You have $\int_{1-3x}^1 \frac{u^3}{1+u^2} ~du$

What does FTC part 1 says ?

$F(x)=\int_a^x f(u) ~du ~ \implies ~ F'(x)=f(x)$

So now, here is what I propose to you : arrange the original integral in order to get a smilar form to what the FTC gives.

$F(x)=\int_{1-3x}^1 \frac{u^3}{1+u^2} ~du=-\int_1^{1-3x} \frac{u^3}{1+u^2} ~du$ (because in the FTC, t is on the upper boundary - and there's a - sign because you inverted the order of boundaries)

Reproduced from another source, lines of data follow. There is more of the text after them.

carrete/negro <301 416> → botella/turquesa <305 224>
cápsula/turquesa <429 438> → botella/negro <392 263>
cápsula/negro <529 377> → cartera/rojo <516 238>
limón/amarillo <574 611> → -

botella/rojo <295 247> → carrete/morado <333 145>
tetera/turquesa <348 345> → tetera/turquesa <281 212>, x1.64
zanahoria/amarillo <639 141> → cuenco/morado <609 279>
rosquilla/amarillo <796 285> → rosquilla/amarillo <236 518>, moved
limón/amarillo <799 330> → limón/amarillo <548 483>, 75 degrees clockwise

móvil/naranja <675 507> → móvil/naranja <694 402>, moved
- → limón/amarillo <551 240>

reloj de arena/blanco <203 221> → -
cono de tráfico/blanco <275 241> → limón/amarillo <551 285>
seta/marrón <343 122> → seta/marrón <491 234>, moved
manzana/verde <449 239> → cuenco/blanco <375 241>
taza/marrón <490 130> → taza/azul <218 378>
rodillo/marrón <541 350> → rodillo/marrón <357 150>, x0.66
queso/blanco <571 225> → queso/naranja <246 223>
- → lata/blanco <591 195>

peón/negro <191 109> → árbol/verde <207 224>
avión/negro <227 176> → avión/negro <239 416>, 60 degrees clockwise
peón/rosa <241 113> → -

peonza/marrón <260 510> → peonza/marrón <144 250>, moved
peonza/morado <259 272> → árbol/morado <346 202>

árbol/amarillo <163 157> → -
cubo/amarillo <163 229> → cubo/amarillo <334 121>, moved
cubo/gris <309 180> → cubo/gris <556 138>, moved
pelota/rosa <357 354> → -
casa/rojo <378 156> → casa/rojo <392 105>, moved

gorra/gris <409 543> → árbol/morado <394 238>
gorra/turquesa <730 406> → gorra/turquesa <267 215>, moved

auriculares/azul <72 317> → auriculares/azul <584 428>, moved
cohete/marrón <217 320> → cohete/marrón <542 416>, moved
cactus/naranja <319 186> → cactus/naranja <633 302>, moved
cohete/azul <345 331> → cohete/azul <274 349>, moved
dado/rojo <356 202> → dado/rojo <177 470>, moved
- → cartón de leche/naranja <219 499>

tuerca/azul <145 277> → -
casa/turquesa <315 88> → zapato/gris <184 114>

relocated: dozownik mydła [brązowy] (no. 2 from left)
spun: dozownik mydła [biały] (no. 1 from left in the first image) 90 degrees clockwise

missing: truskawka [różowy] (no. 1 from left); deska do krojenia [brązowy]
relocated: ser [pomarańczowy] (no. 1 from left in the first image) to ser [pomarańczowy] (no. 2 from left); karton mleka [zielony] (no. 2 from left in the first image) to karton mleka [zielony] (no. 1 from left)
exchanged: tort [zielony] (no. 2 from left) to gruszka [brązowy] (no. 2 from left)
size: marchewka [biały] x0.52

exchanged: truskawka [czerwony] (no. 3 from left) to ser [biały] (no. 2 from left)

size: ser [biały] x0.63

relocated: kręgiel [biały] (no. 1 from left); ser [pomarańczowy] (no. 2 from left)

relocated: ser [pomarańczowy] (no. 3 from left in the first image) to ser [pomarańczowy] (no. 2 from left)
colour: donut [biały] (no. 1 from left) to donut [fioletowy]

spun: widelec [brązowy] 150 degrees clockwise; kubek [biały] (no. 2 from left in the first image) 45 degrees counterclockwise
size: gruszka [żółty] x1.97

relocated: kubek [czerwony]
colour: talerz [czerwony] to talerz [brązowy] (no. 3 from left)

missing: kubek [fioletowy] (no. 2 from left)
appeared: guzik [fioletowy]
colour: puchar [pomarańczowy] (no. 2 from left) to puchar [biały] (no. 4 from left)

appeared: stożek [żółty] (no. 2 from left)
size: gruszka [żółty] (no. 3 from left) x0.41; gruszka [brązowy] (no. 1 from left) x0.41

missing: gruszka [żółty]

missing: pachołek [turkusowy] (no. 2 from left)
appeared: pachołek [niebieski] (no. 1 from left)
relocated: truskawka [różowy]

Now, what if you let $t=1-3x$ ? You will be able to let t in the upper boundary of the integral. And $x=\frac{1-t}{3}$

Hence $F \left(\tfrac{1-t}{3}\right)=-\int_1^t \frac{u^3}{1+u^2} ~du$

Apply FTC :

$\left(F \left(\tfrac{1-t}{3}\right)\right)'=-\left[\frac{t^3}{1+t^2}\right]$

Apply chain rule in the LHS :
$\boxed{-\left[\frac{t^3}{1+t^2}\right]}=\left(F \left(\tfrac{1-t}{3}\right)\right)'=\boxed{\frac{-1}{3} F' \left(\tfrac{1-t}{3}\right)}$

Substitute back $t=1-3x$ :

$-\left[\frac{(1-3x)^3}{1+(1-3x)^2}\right]=\frac{-1}{3} \cdot F'(x)$

$\boxed{F'(x)=3 \cdot \frac{(1-3x)^3}{1+(1-3x)^2}}$

Does this look clear enough ?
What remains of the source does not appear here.